Although reduction-in-force notices were sent to 31 teachers to satisfy contractual obligations, Glenewinkel said only about 11 were expected to be laid off for the coming school year.
He said the new budget plan is based on heavy cuts in administration, dipping into the district’s reserves, putting off curriculum purchases and confirmation that federal payments will cover nearly one-third of the expected shortfall.
Glenewinkel said he now is confident the district will receive about $400,000 federal money for special education programs and about $85,000 for Title 1 programs to help disadvantaged students. That reduced the necessary cuts to about $1 million.
About $400,000 worth of cuts in the administrative office and deferred curriculum purchases of approximately $200,000 would cover much of the remaining shortfall. The remaining $400,000 would be drawn from budget reserves.
Glenewinkel said reserves would fall to approximately $1.25 million, or around 3 percent of the coming school year’s $43 million budget.
Administrative office cuts are to be accomplished not filling a vacant assistant superintendent’s position and by eliminating two other positions. Communications officer Judi Christianson is to be laid off and, unless other suitable work can be found for him, assessment and staff development coordinator Steve Pointer also will be laid off, Glenewinkel said.
In addition, he said a contract with the Spokane County Sheriff’s Office for a school resource officer is to be canceled.
The superintendent’s plan calls for transferring an assistant principal from East Valley High School to the administrative office to handle a variety of duties, including Pointer’s and management of Title 1 programs. The assistant principal would be replaced by promoting a teacher at the high school to “dean of students,” a position that would pay less than the assistant principal’s salary.

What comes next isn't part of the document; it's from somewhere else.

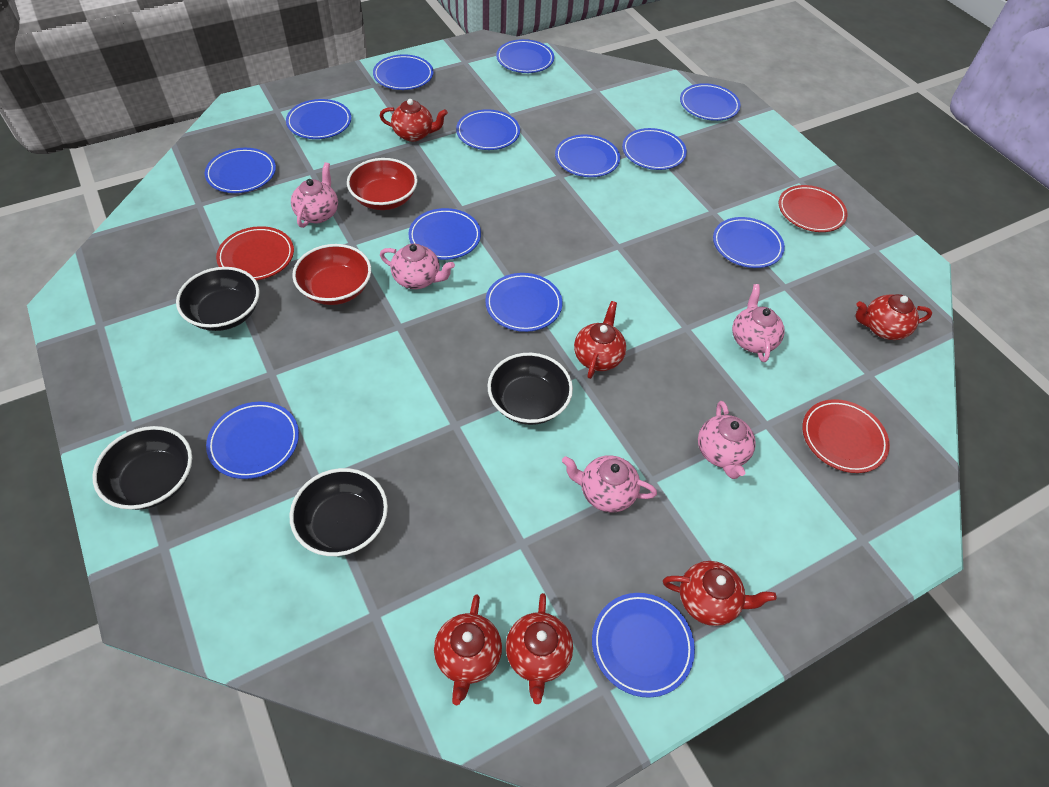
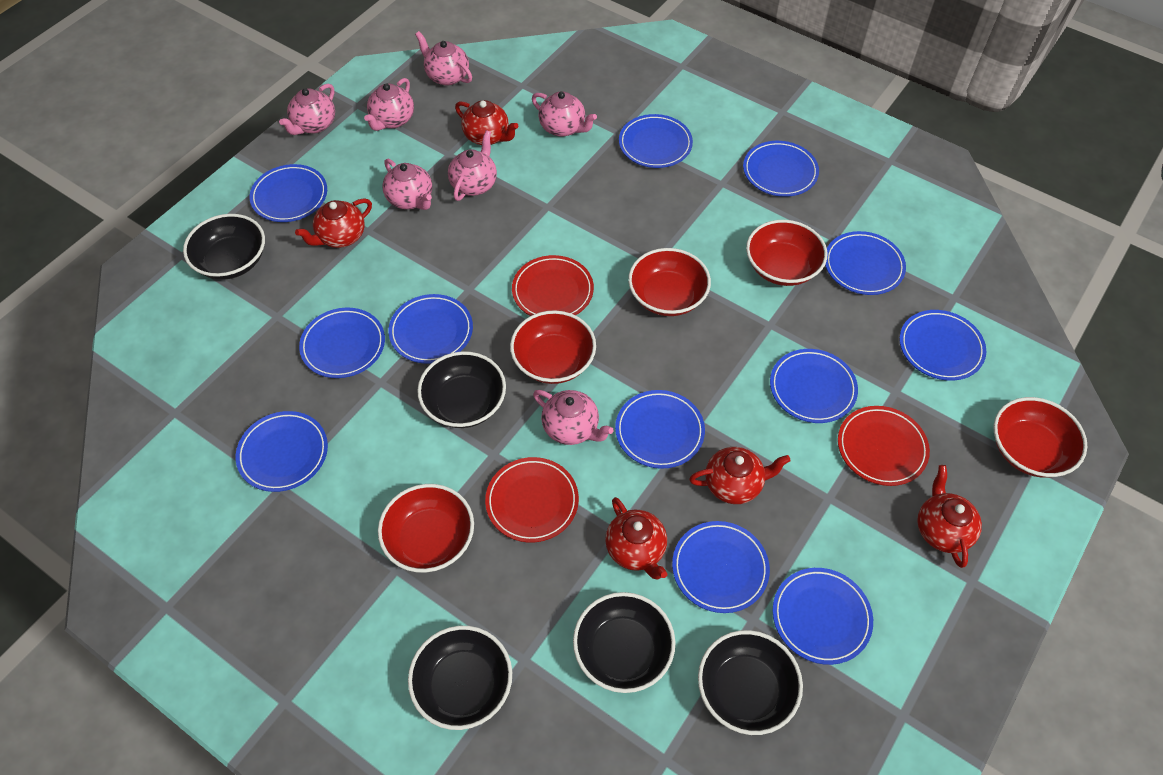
black bowl: 4 -> 5
blue plate: 13 -> 12
pink teapot: 5 -> 7
red bowl: 2 -> 5
red teapot: 6 -> 5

The assistant superintendent of operations position that will remain dark has been vacant since the start of the year when Skip Berquam stepped down. Berquam was a retired school superintendent who took the job on an interim basis. He had been filling in for Debra Howard while she was interim superintendent.
Glenewinkel said Howard would have been given back her old job when he became superintendent, but she instead became superintendent of the Selah School District near Yakima.
There may be some more administrative reorganization, “but I’m not certain what that looks like yet,” Glenewinkel said.
On top of the administrative cuts, every department has been asked to find ways to cut spending by 10 percent. Those cuts could include leaving a heating, ventilation and air-conditioning technician’s position vacant and having the district’s maintenance supervisor continue to handle those duties, Glenewinkel suggested.
The new budget plan also depends on some anticipated retirements and a hope that stronger programs will stop students from fleeing to other districts.
“I don’t think it’s a serious problem, but I think there’s a perception of that situation out there,” Glenewinkel said. “The perception was brought forward in the community meetings, and we simply need to address it.”
He said students are largely free to go to other districts if they don’t like their own, thanks to the federal No Child Left Behind Act.
Glenewinkel said the new budget plan is so tight it makes him nervous, and the district faces more work in the coming year to strengthen its finances.
“It’s not over yet,” he said. “This economy could do all kinds of things yet.”
For now, though, “if the community gives us the thumbs-up on Monday, this is what I think we can do,” he said.